A Brazilian was shot to death in London as he was mistaken for a homicide bomber, though didn't act suspiciously. A police watchdog body made 16 recommendations to avert a repetition of the killing.
The Independent Police Complaints Commission's report on the shooting of Jean Charles de Menezes also criticized London Police Chief Ian Blair for attempting to block its investigation. Blair, buffeted by calls for his resignation, vowed to carry on.
De Menezes was killed when police hunting a terrorist stormed the subway train he was riding on July 22, 2005, a day after a botched attack by would-be suicide bombers and two weeks after a different group of bombers blew themselves up on London's transit system, killing 52 people. Police pinned de Menezes to his seat and shot him seven times at close range.
London's Metropolitan Police force was convicted a week ago of violating health and safety regulations during the anti-terrorist operation that led to the shooting. At the trial, a lawyer for the police suggested that de Menezes had behaved suspiciously, and it was suggested he may have been a drug user.
Nick Hardwick, chairman of the Independent Police Complaints Commission, said there must be no attempt to blame de Menezes for his fate.
"He did nothing out of the ordinary," Hardwick said.
"He hurried down the final few steps of the escalator when he heard a train was already on the platform.
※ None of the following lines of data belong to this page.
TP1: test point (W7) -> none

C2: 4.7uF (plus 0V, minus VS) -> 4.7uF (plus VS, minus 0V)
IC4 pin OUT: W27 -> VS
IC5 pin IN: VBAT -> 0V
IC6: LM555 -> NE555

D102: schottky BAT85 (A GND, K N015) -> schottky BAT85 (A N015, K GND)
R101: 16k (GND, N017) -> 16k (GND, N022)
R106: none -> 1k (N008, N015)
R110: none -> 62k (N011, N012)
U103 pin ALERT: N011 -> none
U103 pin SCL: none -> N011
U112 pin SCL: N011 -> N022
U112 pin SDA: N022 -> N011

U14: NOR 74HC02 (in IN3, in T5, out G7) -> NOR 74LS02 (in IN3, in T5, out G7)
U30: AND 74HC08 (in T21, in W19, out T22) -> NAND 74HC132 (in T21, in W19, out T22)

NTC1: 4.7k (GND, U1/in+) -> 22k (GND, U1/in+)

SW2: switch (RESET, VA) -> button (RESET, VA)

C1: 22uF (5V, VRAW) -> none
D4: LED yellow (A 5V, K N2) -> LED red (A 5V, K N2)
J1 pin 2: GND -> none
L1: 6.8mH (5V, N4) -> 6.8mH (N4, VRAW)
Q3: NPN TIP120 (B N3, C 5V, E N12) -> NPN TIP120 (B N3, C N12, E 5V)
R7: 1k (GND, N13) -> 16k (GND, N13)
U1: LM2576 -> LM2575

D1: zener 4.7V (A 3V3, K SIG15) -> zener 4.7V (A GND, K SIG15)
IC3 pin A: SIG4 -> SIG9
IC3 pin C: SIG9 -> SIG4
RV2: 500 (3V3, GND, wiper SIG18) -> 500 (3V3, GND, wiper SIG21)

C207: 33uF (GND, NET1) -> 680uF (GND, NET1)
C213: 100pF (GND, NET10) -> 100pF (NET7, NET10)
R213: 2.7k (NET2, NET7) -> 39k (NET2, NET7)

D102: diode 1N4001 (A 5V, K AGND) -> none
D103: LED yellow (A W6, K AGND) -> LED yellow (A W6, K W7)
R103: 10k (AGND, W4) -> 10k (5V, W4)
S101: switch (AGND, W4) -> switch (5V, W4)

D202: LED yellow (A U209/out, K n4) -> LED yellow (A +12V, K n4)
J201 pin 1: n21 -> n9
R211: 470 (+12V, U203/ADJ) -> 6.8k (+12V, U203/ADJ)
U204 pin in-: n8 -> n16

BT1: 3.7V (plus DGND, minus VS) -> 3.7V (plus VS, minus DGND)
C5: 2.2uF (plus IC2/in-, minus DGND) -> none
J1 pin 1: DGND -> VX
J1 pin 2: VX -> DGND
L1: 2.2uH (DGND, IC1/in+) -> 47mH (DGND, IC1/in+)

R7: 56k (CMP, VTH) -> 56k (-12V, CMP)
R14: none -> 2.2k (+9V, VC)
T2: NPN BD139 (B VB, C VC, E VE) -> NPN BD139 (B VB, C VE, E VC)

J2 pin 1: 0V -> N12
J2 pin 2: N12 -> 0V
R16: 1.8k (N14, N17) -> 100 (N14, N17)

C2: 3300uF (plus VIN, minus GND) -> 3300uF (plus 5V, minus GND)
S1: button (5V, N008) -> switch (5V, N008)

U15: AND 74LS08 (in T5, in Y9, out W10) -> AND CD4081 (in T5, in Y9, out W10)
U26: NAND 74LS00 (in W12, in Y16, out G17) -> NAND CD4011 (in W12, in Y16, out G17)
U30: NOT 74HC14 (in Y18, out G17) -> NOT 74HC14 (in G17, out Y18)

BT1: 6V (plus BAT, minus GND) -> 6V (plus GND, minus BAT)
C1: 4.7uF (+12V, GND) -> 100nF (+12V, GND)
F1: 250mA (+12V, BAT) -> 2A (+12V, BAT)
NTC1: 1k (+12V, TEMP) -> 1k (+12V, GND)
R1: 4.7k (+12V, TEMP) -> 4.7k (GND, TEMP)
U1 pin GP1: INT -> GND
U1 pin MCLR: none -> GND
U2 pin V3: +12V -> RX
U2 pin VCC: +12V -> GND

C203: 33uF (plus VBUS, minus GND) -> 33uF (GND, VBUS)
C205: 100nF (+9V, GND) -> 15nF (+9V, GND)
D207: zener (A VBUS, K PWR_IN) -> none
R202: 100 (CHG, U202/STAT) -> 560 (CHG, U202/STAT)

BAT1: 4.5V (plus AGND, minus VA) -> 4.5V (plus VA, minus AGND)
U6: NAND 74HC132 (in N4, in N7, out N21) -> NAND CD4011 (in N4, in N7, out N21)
And like other passengers he got to his feet when police officers burst on to the train," Hardwick said.
"These actions may have been misinterpreted by police officers hunting a suicide bomber, but they were entirely innocent."
The report said police suffered from a communication breakdown.
"Failures of communication occurred in a number of ways: at the briefings of firearms officers; between the surveillance team and both the control room and firearms teams; the firearms and surveillance teams were not used to working together; the officers in the control room whose job it was to monitor the surveillance complained about the noise and confusion in the room," Hardwick said.
"There was a lack of clarity in the command to 'stop' Jean Charles de Menezes entering the underground (rail) system. Police radios did not work underground.
"These failing need to be addressed through organizational, training and technical changes."
Noting that officers involved in de Menezes' death had time to confer before giving statements, the commission said police involved in incidents should be treated the same as any other witness.
The IPCC report criticized Blair for attempting to prevent the commission from investigating the incident, a move which delayed the start of the commission's work for five weeks. Blair has been under fire since his force's conviction, and on Wednesday London officials voted that they had no confidence in him. But Blair, who insists he has no intention of resigning, has been strongly backed by Prime Minister Gordon Brown's government and the mayor of London.
Hardwick said Blair's position was not a matter for the commission.
He noted that the shooting had been the catalyst for significant improvements in the way police dealt with the threat of suicide terror.
"Those improvements make it less likely that there will be other innocent victims of police shootings but ... much more likely that the police will be able to respond effectively to an actual terrorist threat. London and Londoners should be safer as a result," Hardwick said.
"It should not have taken the death of an innocent man to achieve that."
De Menezes' family has said the report would only be meaningful if it led to concrete action. A lawyer for the family said the relatives might try to take their concerns to the European Court of Human Rights over "fundamental issues" about the accountability of police officers who kill people.
"The family remain determined to uncover the whole truth surrounding the tragic shooting and, where evidence allows, hold those officers individually accountable," attorney Harriet Wristrich told a news conference.